Masa pendudukan Jepang adalah masa-masa revolusi fisik beserta krisis sosial dan ekonomi yang membuat tokoh-tokoh pergerakan sekaligus tokoh organisasi olahraga mengubah dirinya menjadi tokoh politik. Sebagai ujung tombak strategi revolusi perang Asia Timur Raya jepang membentuk Barisan Pelopor dengan tokoh-tokoh di dalamnya antara lain Ir. Soekarno, dr. Boentaran Martoatmodjo, Otto Iskandar Dinata dan RP Soeroso.

Setelah kemerdekaan, pada permulaan 1946 para tokoh organisasi olahraga yang berada sebagian di Gelora dan sebagian dari ISI mengadakan pertemuan di Surakarta, yang kemudian dinamakan Kongres Olahraga pertama di Indonesia. Pada saat itulah dibentuk Persatuan Olahraga Indonesia (PORI) sebagai induk organisasi olahraga seluruh Indonesia. Sedangkan untuk urusan hubungan luar negeri terkait dengan olahraga dibentuklah Komite Olimpiade Republik Indonesia (KORI).

Pada tahun 1947 PORI mengadakan hubungan dengan Menteri Pembangunan dan Pemuda Wikana. Berkat bantuan sekretaris menteri Drs. Karnadi, PORI dapat mengembangkan organisasinya antara lain : (a) pembangunan kembali cabang-cabang olahraga yang tersebar dan bercerai berai. (b) Membentuk organisasi induk cabang olahraga yang belum tersusun, (c) Menerbitkan majalah “Pendidikan Djasmani” dengan simbol obor menyala dan lima gelang, (d) Mempersiapkan Pekan Olahraga Nasional ke satu.

Pada malam peresmian PORI bulan Januari 1947, Presiden Soekarno sekaligus melantik Sri Sultan Hamengkubuwana IX sebagai ketua KORI. Yang menjadi wakil ketua adalah drg. Koesmargono dan Soemali Prawirosoedirjo.

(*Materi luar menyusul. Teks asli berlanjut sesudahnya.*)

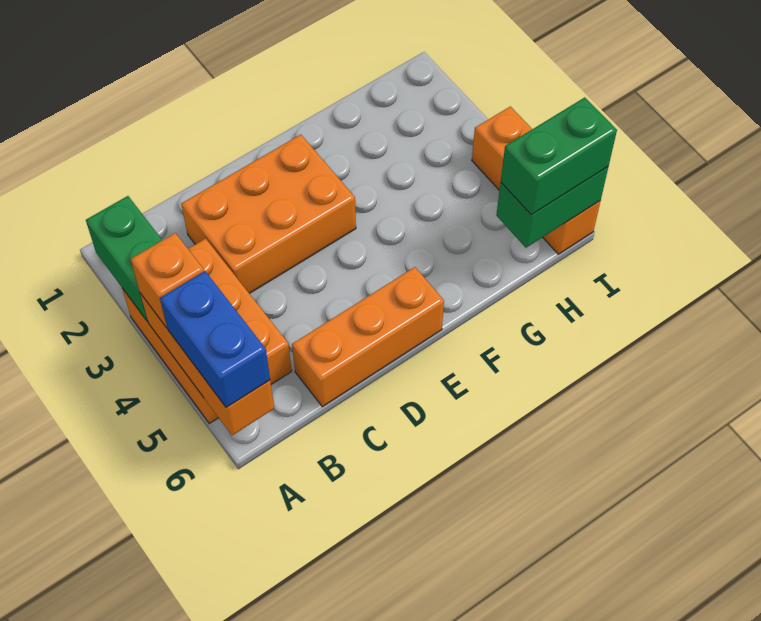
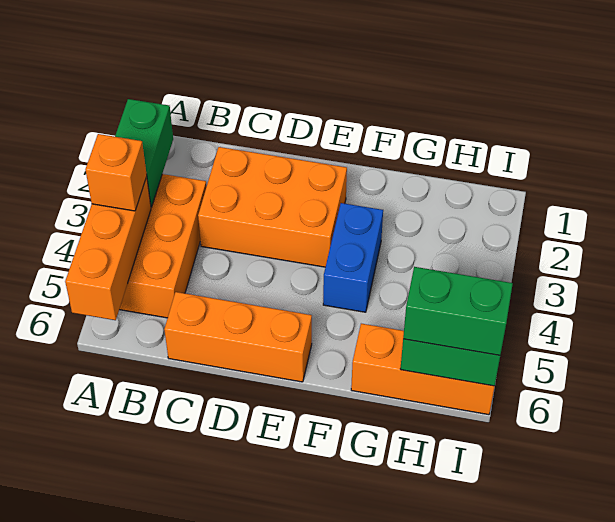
blue brick A5:A6 level 3 -> blue brick F3:F4 level 1
orange brick I4:I6 level 1 -> orange brick G6:I6 level 1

KORI mempunyai tugas menangani masalah keolahragaan yang ada kaitannya dengan olimpiade, saat itu KORI dibentuk karena Indonesia ingin ikut Olympic Games 1948 (namun karena persiapan para atlet itu tidak memadai, pengiriman ke London tidak jadi).

PORI kemudian membentuk badan-badan (sekarang disebut induk cabang olahraga). Yang ada pada waktu itu adalah cabang olahraga sepak bola, basket, atletik, bola keranjang, panahan, tenis, bulutangkis, pencak silat, dan gerak jalan. Keuangan PORI dan KORI diperoleh dari subsidi pemerintah yang disalurkan melalui Kementerian Pembangunan dan Pemuda.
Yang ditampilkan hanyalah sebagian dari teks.